What on earth is it? Read on and I’ll show you.
At the time of the Qantas labour lock-out in 2011 I blogged this.
“Cut away all the tactics and spin and it’s obvious that Qantas International faces ever more sophisticated and vigorous competition from Asian and Middle Eastern airlines. Many of these airlines provide better service and lower fares: small wonder then that they are winning ever greater market share from Qantas. Qantas says their competitors operate at a 20% cost advantage, and they can’t beat ’em so they want to join ‘em, at the expense of Australian jobs. That’s a fair enough business position for Qantas, because un-addressed, high costs will otherwise eventually kill Qantas International.”
“On the other hand the Qantas workforce, or at least important parts of it, is doubtless facing the same cost of living and household budget pressures that we see every day among our tenants, landlords and the wider community.
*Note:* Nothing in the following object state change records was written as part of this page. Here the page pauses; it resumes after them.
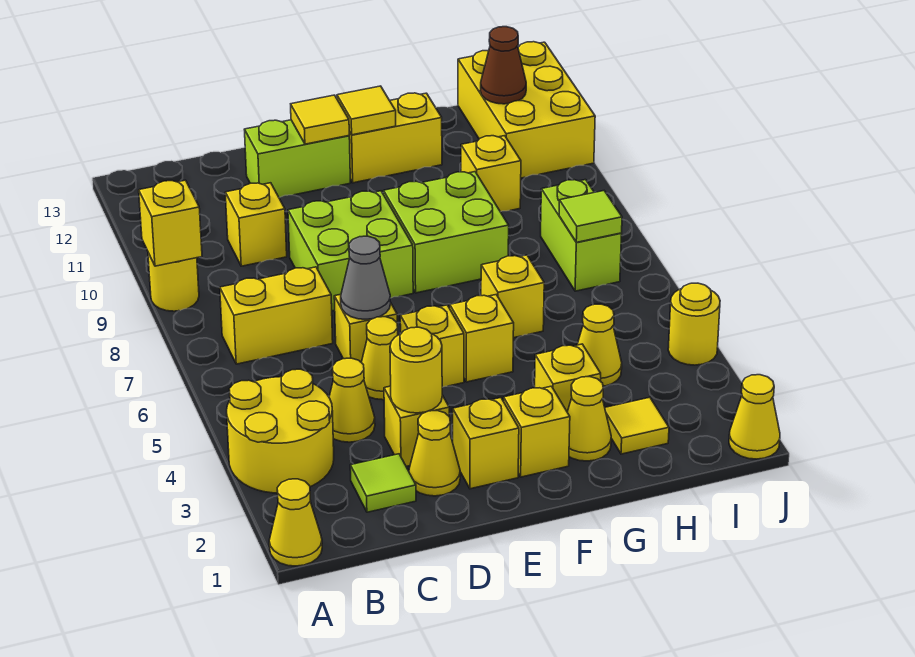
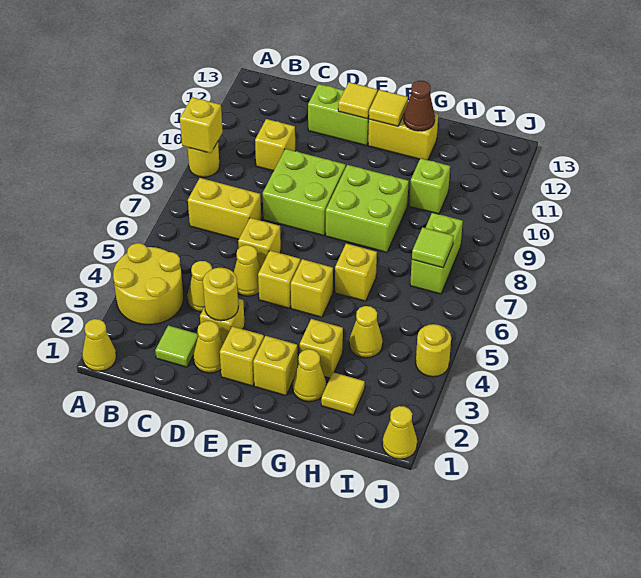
grey cone D6 level 2 -> none
yellow brick H10 level 1 -> lime brick H10 level 1
yellow brick I11:J13 level 1 -> none
brown cone I12 level 2 -> brown cone G12 level 2

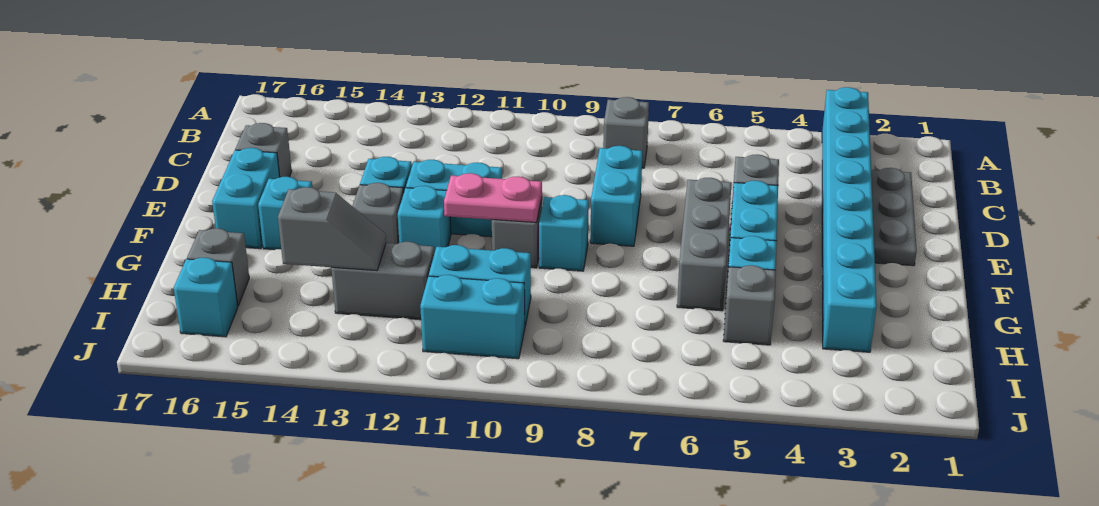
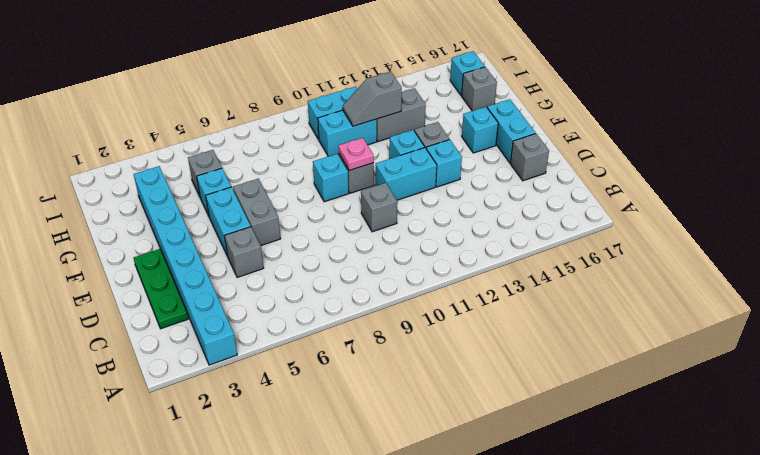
grey brick B8 level 1 -> grey brick D10 level 1
grey plate C2:E2 level 1 -> green plate C2:E2 level 1
cyan brick D8:E8 level 1 -> none
grey brick E6:G6 level 1 -> grey brick E6:F6 level 1
pink plate F10:F11 level 2 -> pink plate F10 level 2
grey slope H13:H14 level 2 top 14 -> grey slope H11:H12 level 2 top 12

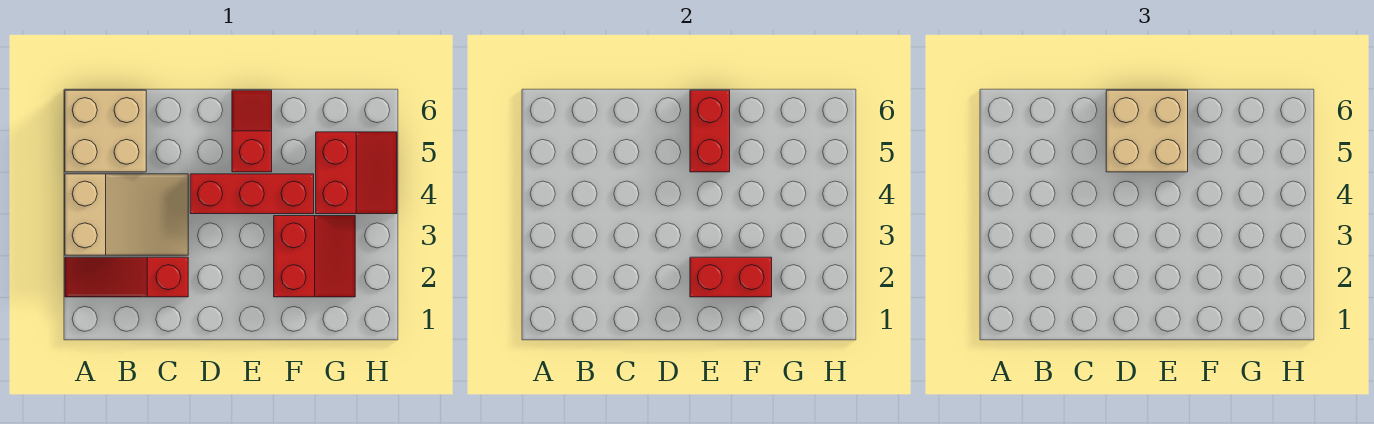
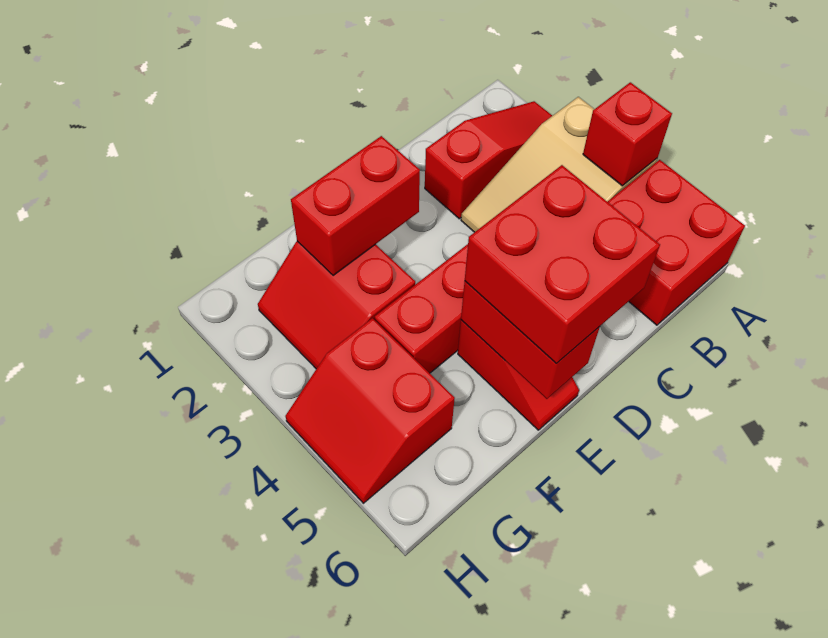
none -> red brick A4 level 2
tan brick A5:B6 level 1 -> red brick A5:B6 level 1
tan brick D5:E6 level 3 -> red brick D5:E6 level 3

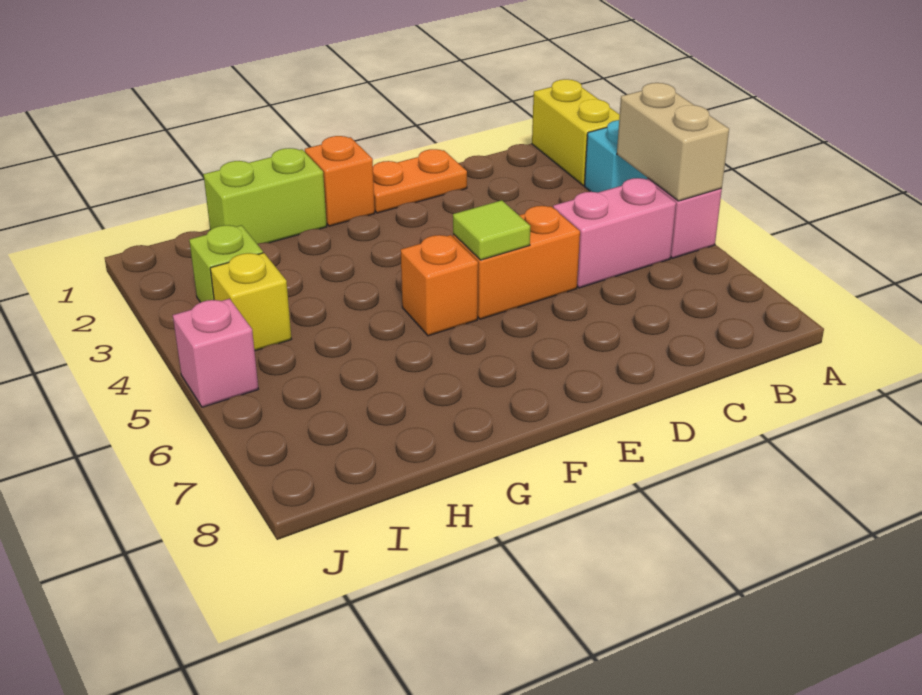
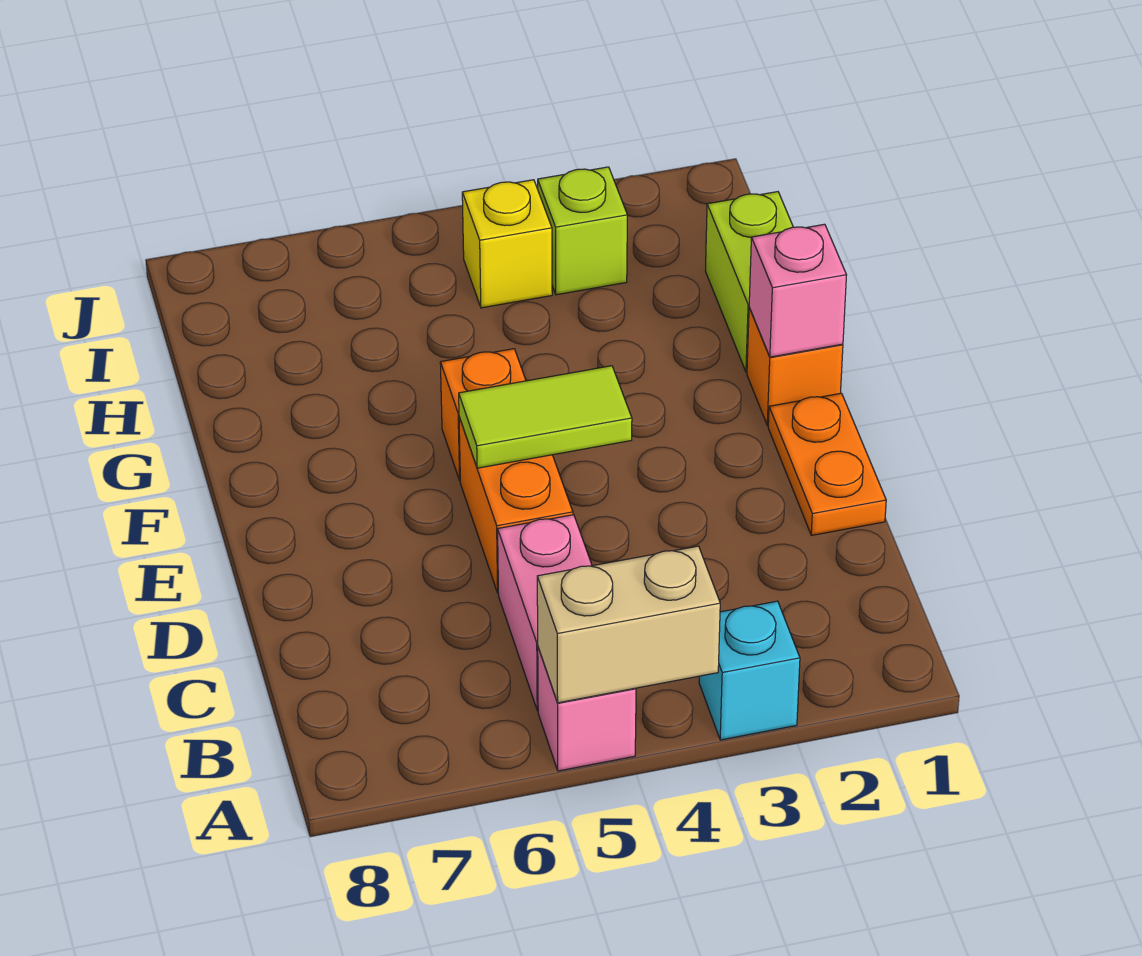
yellow brick A1:A2 level 1 -> none
lime tile E5 level 2 -> lime tile E4:E5 level 2
pink brick J5 level 1 -> pink brick F1 level 2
They face high and increasing costs. They don’t have the flexibility to “compete” with Asian workers with lower household costs. So quite obviously they will try to bargain with Qantas for a deal that provides security and allows them to keep up.”
Two years on and nothing has changed …
Housing is the biggest single cost in Australian workers’ household budget, right? So now, here’s the connection to house prices …
Neither Qantas nor its workforce can easily give in: it’s a battle for survival because of the costs each “side” faces. But if the cost of housing themselves (in the world’s most unaffordable housing) was way less, Qantas’ Australian workforce would not need to battle their employer, Qantas’ cost would be lower, the airline more competitive, and jobs more secure.
This same big picture (of uncompetitive high costs in Australia) has already killed countless companies in many industries recently (Ford, Gove Alumina, Angus & Robertson and SPC Ardmona are just examples). The tourism industry is squeaking, the huge inbound higher education sector is struggling, and everyone in retail is looking over their shoulder.
And then, of course, there’s Holden. The underlying issue is just the same.
So the Qantas saga is yet another harbinger of much more fundamental structural (cost) problems for the Australian economy. And, one of the biggest structural issues is the “value” of our biggest asset – residential housing – and costs faced by the residents to pay for it, be that rent or mortgage payments.
So, Paul Sheehan can rant as he does in today’s SMH. He can suggest that we just let Qantas and Holden close down. He doesn’t seem to care. Actually, I don’t seek to come down on either side of Sheehan’s question (let them fail, or not). I really don’t know enough, and can see merit in both sides of that argument.
But it’s the wrong question …
The real issue for Government, and the community, is our economy-wide uncompetitive cost structure (in which housing ourselves happens to be, by far, the biggest single component). When we start to properly address that, we’ll be focused on the right question.